One last note, when I first installed these commands a couple weeks ago, I initially got that "error code 1" message several times, and then all of a sudden the commands mysteriously started working. I have seen similar behavior when installing the official GeoASN app as well.

Let me know how it goes this time! I'm assuming there must be a better way to propagate errors up through to the job inspector than what I have now? I'll look into that, but hopefully the new package will work better already.

0 Karma

martin_mueller
SplunkTrust
SplunkTrust

This works:

| makeresults | eval ip = "8.8.8.8" | lookup ip_asn_dat_lookup ip

Yields 15169 correctly.

However, I can't seem to get the command to work.

| makeresults | eval record_ip = "8.8.8.8" | ipasn_dat
Error in 'ipasn' command: External search command exited unexpectedly with non-zero error code 1.

It appears to run ipasn and ignores the _dat part... that's probably why you called the command ipasn instead of ip_asn? 😄
(side note - it referred to a file name ipasn_dat.py which doesn't exist, again the underscores...)

After fixing myself a commands.conf definition without underscores, I get this:

ERROR ChunkedExternProcessor - Error in 'ipasndat' command: External search command exited unexpectedly with non-zero error code 1.

Don't seem to be able to find logs from the command 😞

0 Karma

kcnolan13
Communicator

Hey Martin,

Here's a packaged version of both apps:
ip_asn_lookup.spl
ip_asn.spl

Note that there are two commands in each app. The lookup version has ip_asn_lookup and ip_asn_dat_lookup, while the custom search command has ip_asn and ip_asn_dat. The "dat" command versions query the legacy MaxMind binary database, while the others query the newer ".mmdb" format. My results have shown that the legacy API is actually faster, so whichever commands you use for testing, make sure to use the ones with equivalent MaxMind API's.

Also on that topic, the "lookups" folders originally contained the paid versions of the MaxMind databases: GeoIP2-ISP.mmdb, and GeoIPASNum.dat.
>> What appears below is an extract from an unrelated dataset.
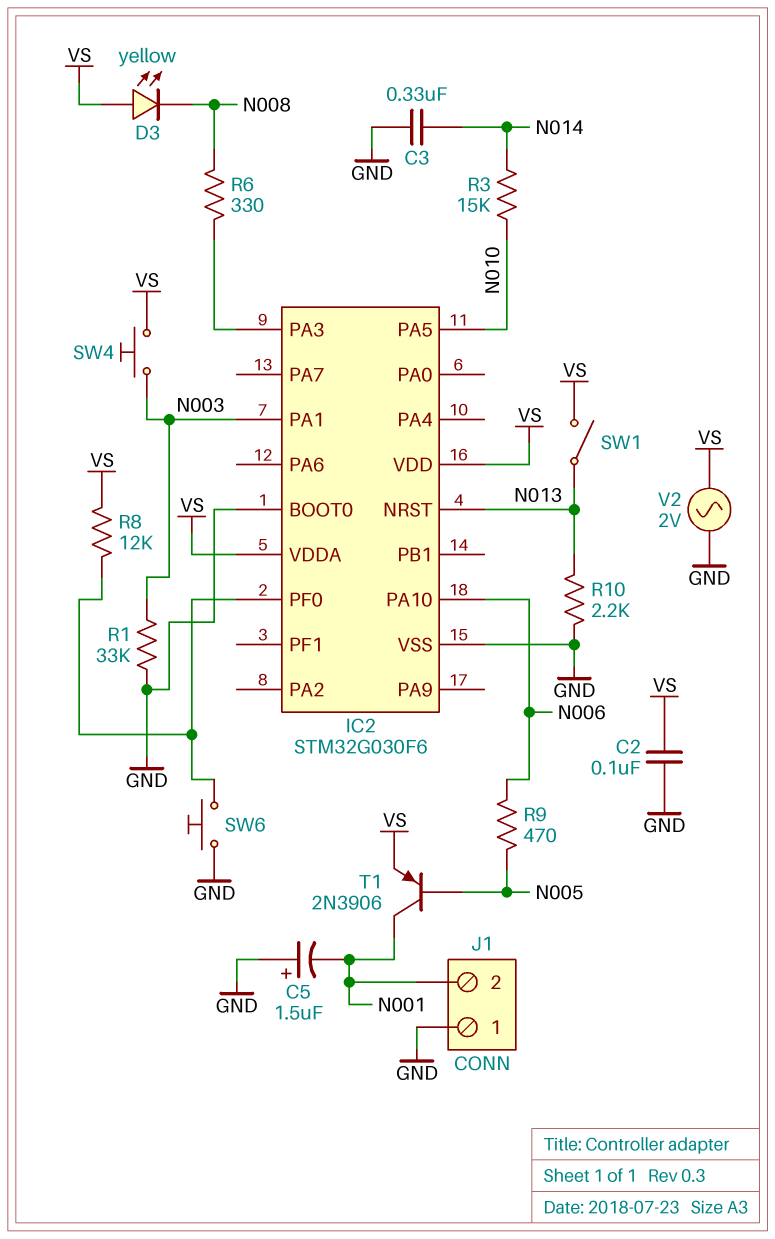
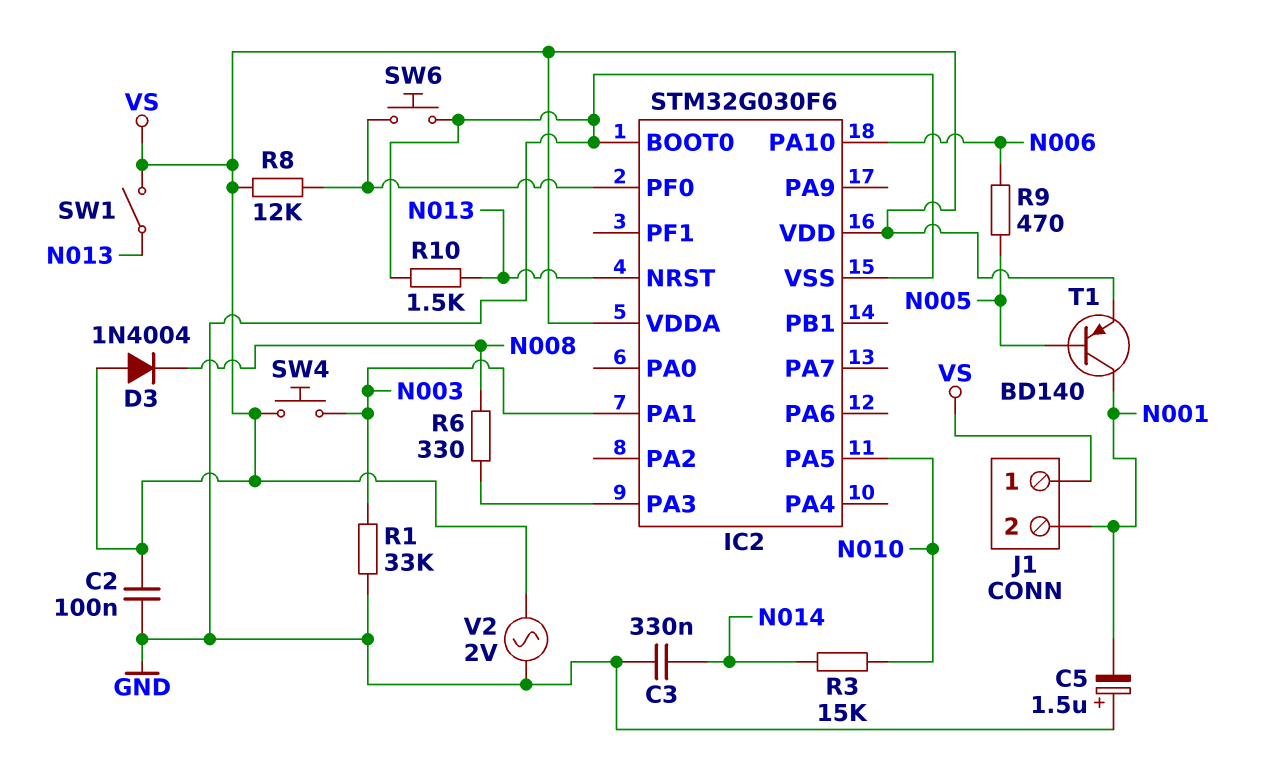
D3: LED yellow (A VS, K N008) -> diode 1N4004 (A VS, K N008)
J1 pin 1: GND -> VS
R10: 2.2k (GND, N013) -> 1.5k (GND, N013)
T1: PNP 2N3906 (B N005, C N001, E VS) -> PNP BD140 (B N005, C N001, E VS)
Since I am not free to distribute those files, I have removed them from both apps, and replaced them with just the Lite version of GeoIPASNum.dat (I couldn't find a lite version of the ISP database at the moment). So, without adding your own copy of GeoIP2-ISP.mmdb to the lookups folders, only the "_dat" commands will work.
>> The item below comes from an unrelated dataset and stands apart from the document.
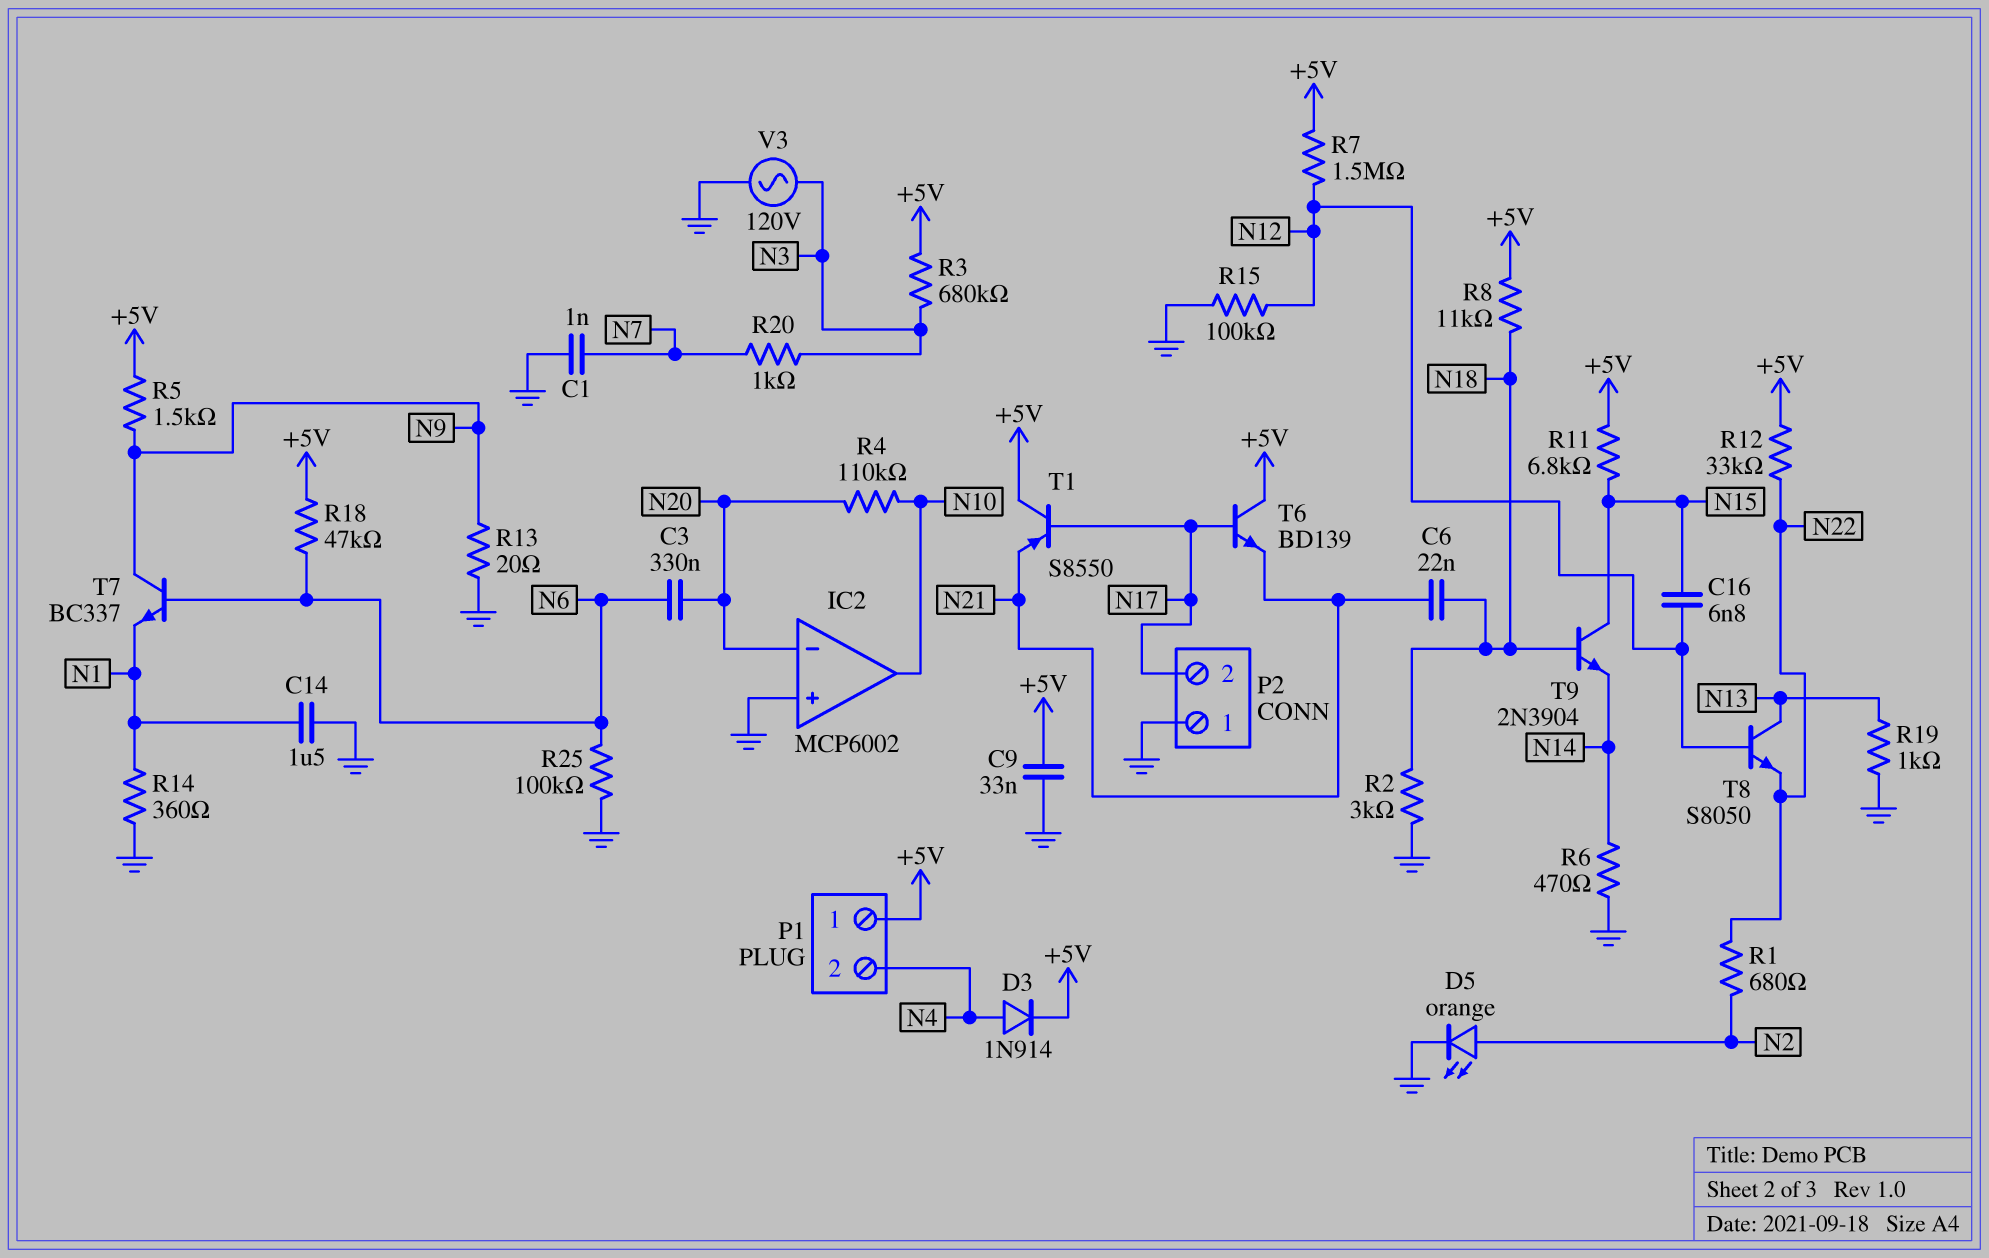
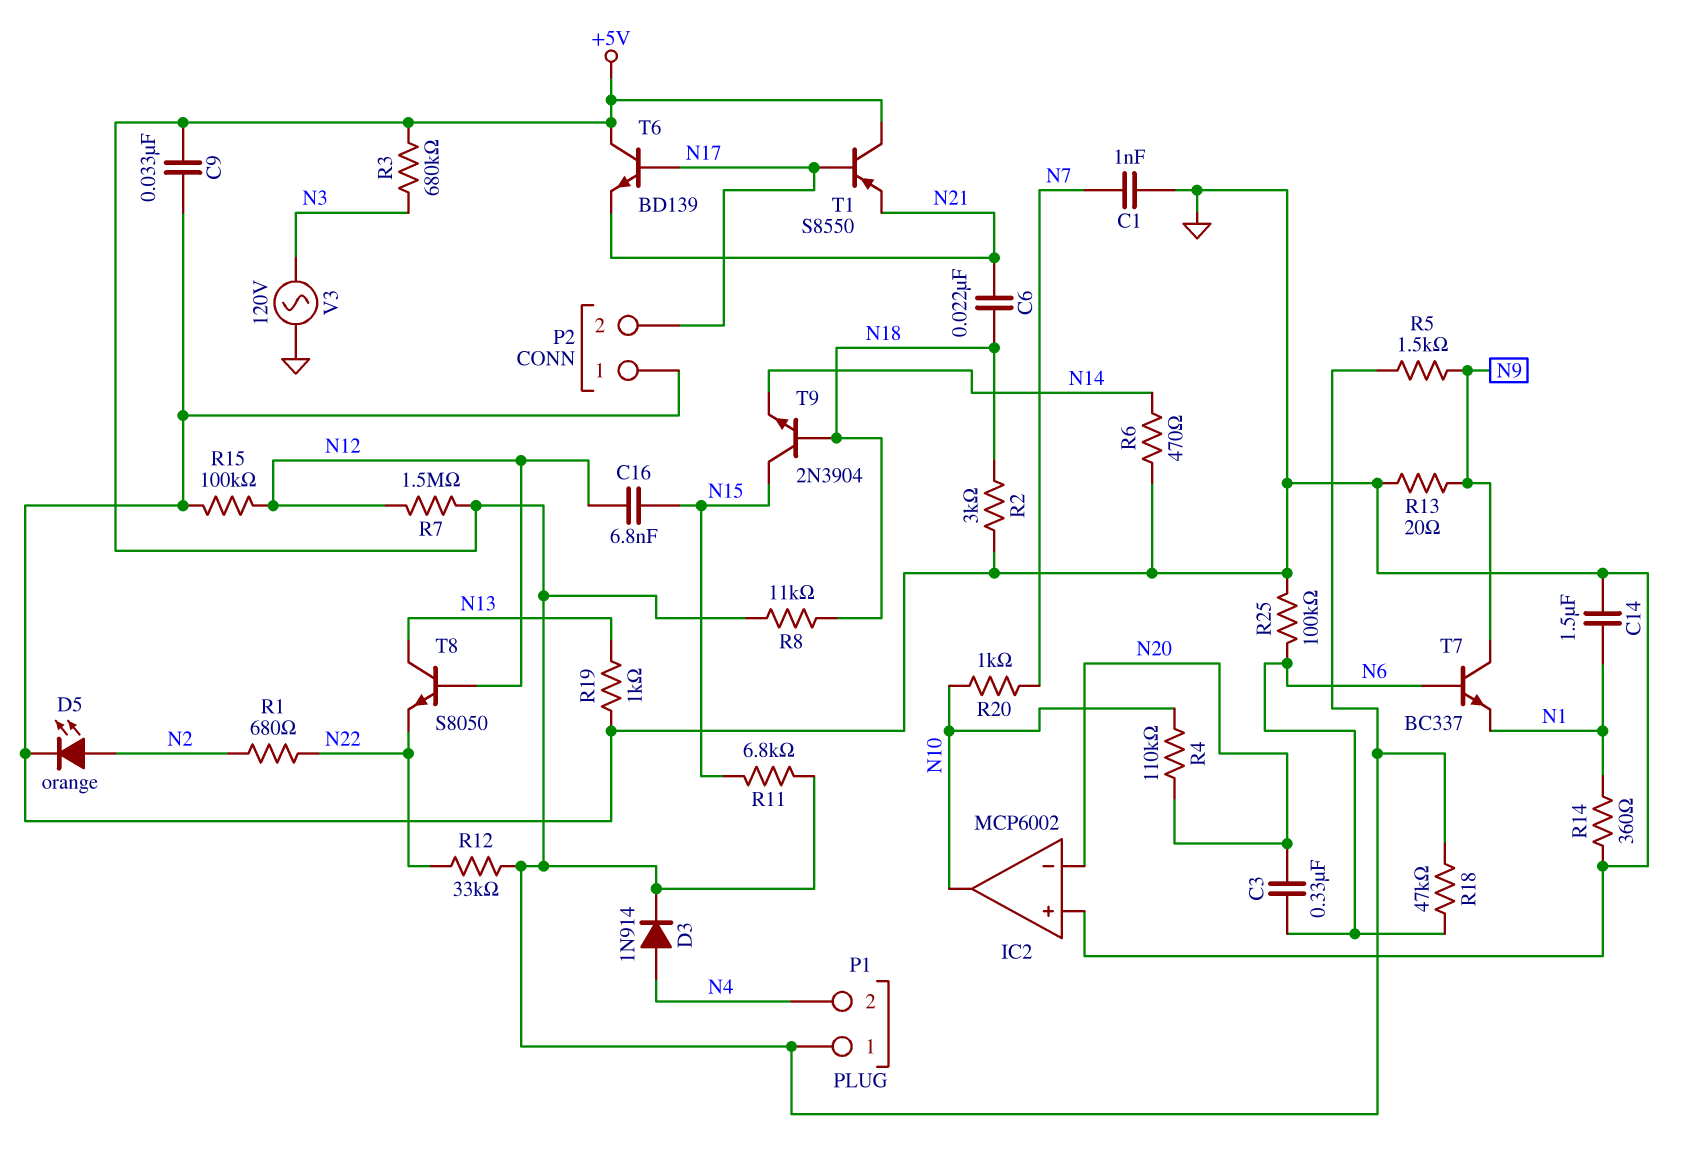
R20: 1k (N3, N7) -> 1k (N7, N10)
The custom search commands assert that a field named "record_ip" exists in each event, upon which the ASN lookup is performed. Meanwhile, the external lookups operate on just an "ip" field, as defined in transforms.conf.

Let me know if you have any questions, and I look forward to hearing back.

0 Karma

martin_mueller
SplunkTrust
SplunkTrust

Can you post both working examples to take a look, ideally as a self-contained .spl package?